The First Creation of Mouse Pups from Two Fathers

By YAN Fusheng (Staff Reporter)

 

It is common sense that mammals reproduce sexually, whereby a sperm cell fertilizes an egg cell. And at some point later in reproduction, a baby with the genetic mixtures from the both parents pops out. However, this common perception was shattered by a recent study conducted by researchers from the Institute of Zoology (IOZ), Chinese Academy of Sciences (CAS). Jointly led by Prof. HU Baoyang, CAS Member Prof. ZHOU Qi and Prof. LI Wei, the team successfully created live mouse offspring descending from either two egg cells or two sperm cells. This research was published on October 11 in the journal of Cell Stem Cell.

The first mouse pup who has two daddies without a mammy is created in a lab at the Institute of Zoology, Chinese Academy of Sciences. (Credit: WANG Leyun)

 

Cross the Reproductive Barrier

Remarkably, for the first time, the mouse pups were created from two males, with no chromosome contribution from any females to the rodents’ genetic makeup. So why such a big deal? Well, in mammals, offspring generally inherit two sets of genomes, one from the father and the other from the mother. Likewise, one gene usually has two copies, one from each parent. However, for certain genes, one gene copy is shut off from either the father’s or the mother’s copy of genome. In this case, such a gene is imprinted, hence called an imprinted gene. For example, a paternally imprinted gene means that the gene from the father’s genome is dormant (OFF), while the same gene or allele from the mother’s genome is expressed (ON). The imprinting pattern between the sperm and the egg cell is distinct, however complementary in a way. Through fertilization, they add up to a complete expression of all vital genes indispensable for survival. The gene expression profile from either two sperms or two eggs alone is incomplete and thus is insufficient to yield live offspring. In other words, this genomic imprinting implies that mammals could only reproduce sexually. The scarcity of asexual reproduction in the world of higher animals, say, mammals, might make a good footnote for this. The setbacks of early research in this field also mean something: the artificially established embryos from two fathers or two mothers by nuclear transfer experiments all stopped growing at early stages of development. Now, the creation of a live mouse from two males proclaims the possibility of overcoming the restriction of sexual reproduction in mammals.

Sperm in Disguise of Egg

The key to the success lies in transforming one of the sperm cells into egg-like status, making it eligible to be “fertilized” by another sperm cell – in other words, to bypass the barrier in the mask of an egg. But how?
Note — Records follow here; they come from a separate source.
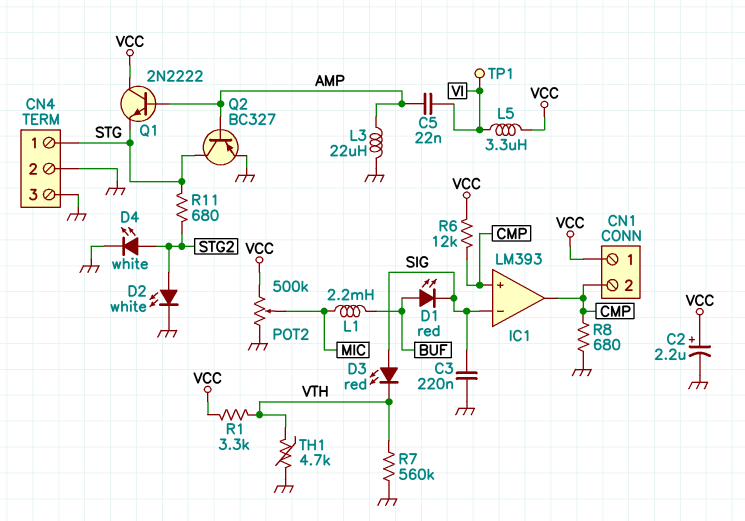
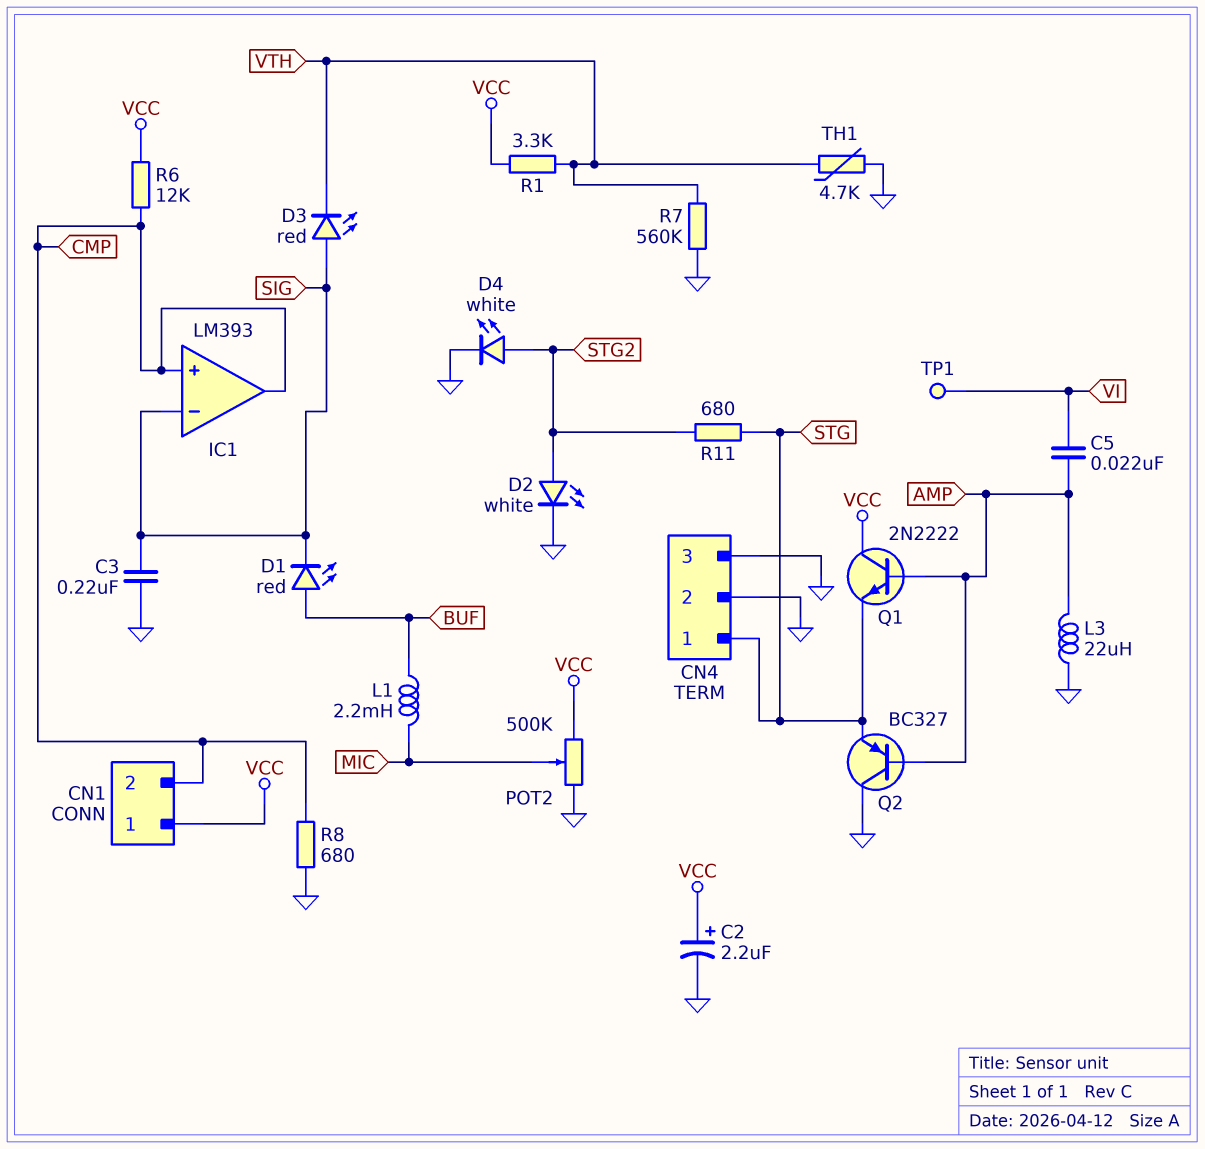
L5: 3.3uH (VCC, VI) -> none
Q2: PNP BC327 (B AMP, C STG, E GND) -> PNP BC327 (B AMP, C GND, E STG)

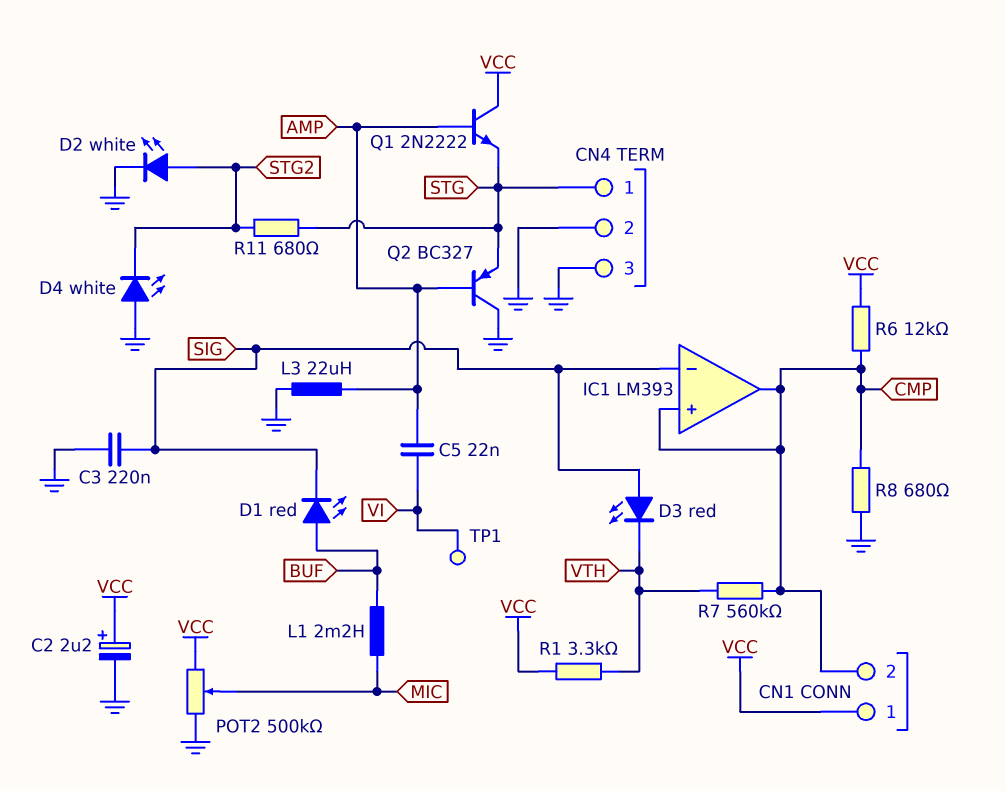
D4: LED white (A STG2, K GND) -> LED white (A GND, K STG2)
R7: 560k (GND, VTH) -> 560k (CMP, VTH)
TH1: 4.7k (GND, VTH) -> none

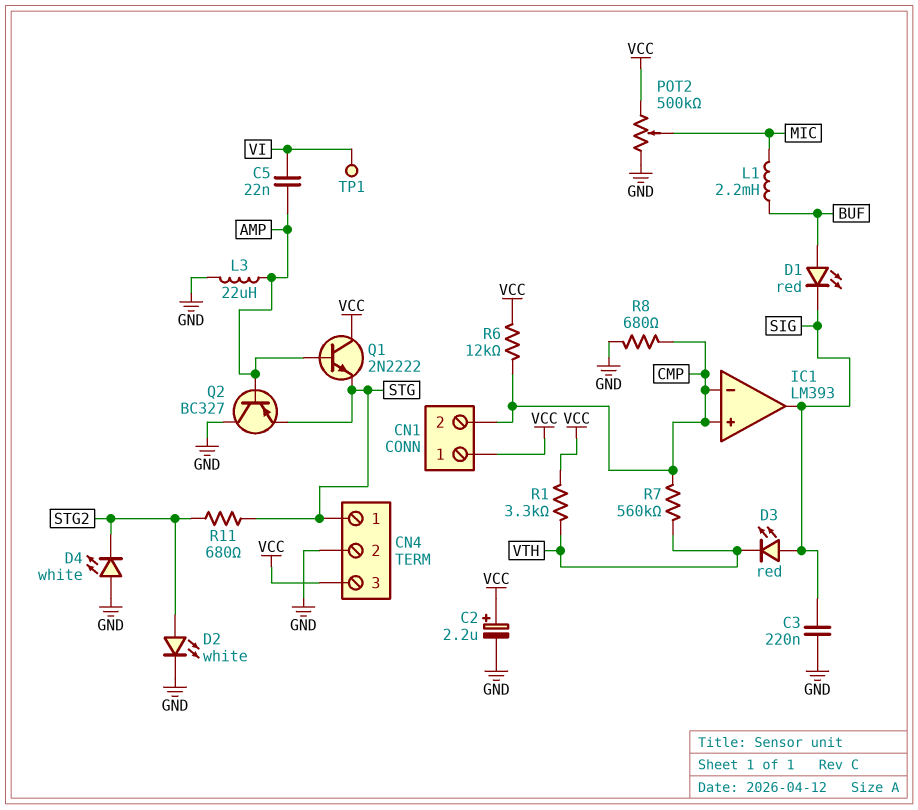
CN4 pin 3: GND -> VCC
IC1 pin in-: SIG -> CMP
IC1 pin out: CMP -> SIG

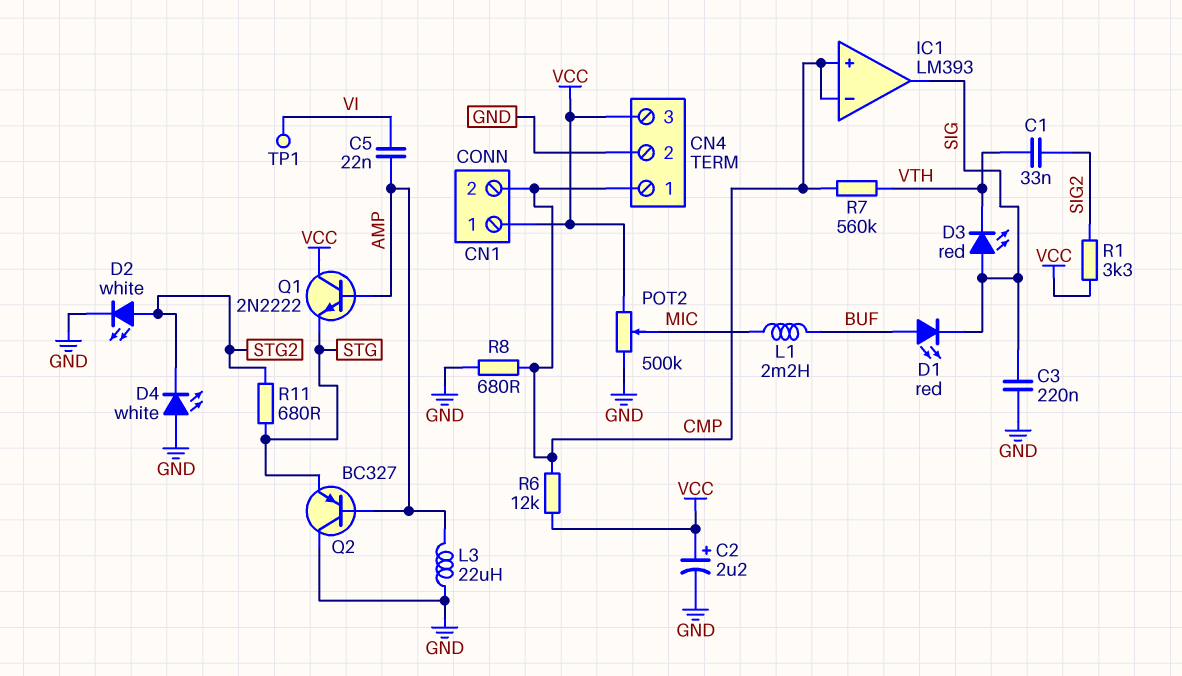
C1: none -> 33nF (SIG2, VTH)
CN4 pin 1: STG -> CMP
R1: 3.3k (VCC, VTH) -> 3.3k (SIG2, VCC)

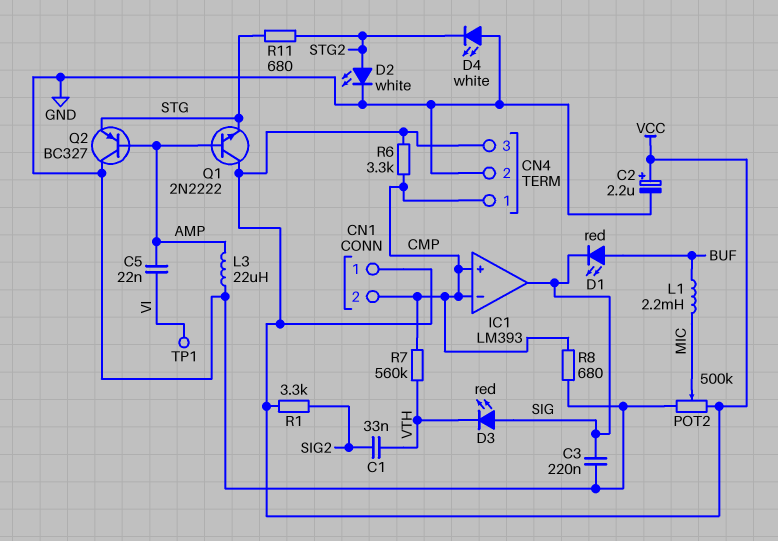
R6: 12k (CMP, VCC) -> 3.3k (CMP, VCC)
If one cast aside the differences in look between them, the major difference left to tell a sperm from an egg would be the way in which its genome is marked, i.e., whether its genes are imprinted to be expressed from the paternal or the maternal side. To make this functional transformation possible, researchers artificially altered the expressions of certain imprinted genes using CRISPR-Cas9-mediated gene editing, which is also known as “genetic scissor.” Technically, the team conducted the following workflow to fulfill this challenging task: 1) generation of stem cells with global erasure of paternal imprints from the sperm cell; 2) precise activation and screening of maternally imprinted genes to make the “transformed” sperm cell functioning like an egg cell; 3) fertilize the transformed, egg-like sperm cell by a natural sperm cell from another male; 4) implantation into a surrogate mother. Specifically, the researchers genetically switched on seven maternally imprinted clusters, which are normally only imprinted from an egg cell; whilst the paternal imprints were globally removed by using the stem cells generated from injecting a sperm cell into an empty egg cell. The use of these particular stem cells with a relative “clean background,” free from the paternal imprints, was also crucial for their success, as stated by the authors. Finally, they produced 12 (~2.5%) live mice from male-only parents in 477 attempts, and two pups even survived for 48 hours after birth.

Sperm-like Egg

In addition, the team also succeeded in creating bimaternal mouse offspring from two females by transforming one of the egg cells into a more “sperm-like” status using a similar strategy. Through altering three imprinted regions, they produced 29 (~14%) live bimaternal mice from 210 embryos. As one might notice, a bit less of alterations were required to functionally transform an egg cell into sperm-like status. This is because paternally imprinted genes are generally less abundant as compared to the maternally imprinted genes. Actually, bimaternal mice had been produced previously by Prof. Kono’s team from Tokyo University of Agriculture. By deleting two imprinted regions from immature eggs, Kono’s lab researchers successfully produced bimaternal mice – mice with two mothers. However, the generated mice still showed defective features, and the method itself is very impractical and hard to use, as described in the literature. In their research, however, the IOZ team identified an imprinted gene in the formerly produced bimaternal mice, whose expression is different from that of wildtype mice. Based on this discovery, with aid from CRISPR-Cas9 gene-editing system, the IOZ team accurately modified this additional epigenetic imprint together with the other two imprinted regions reported by Kono’s team and eventually produced bimaternal mice that are free of defective features and able to give birth to their own progeny.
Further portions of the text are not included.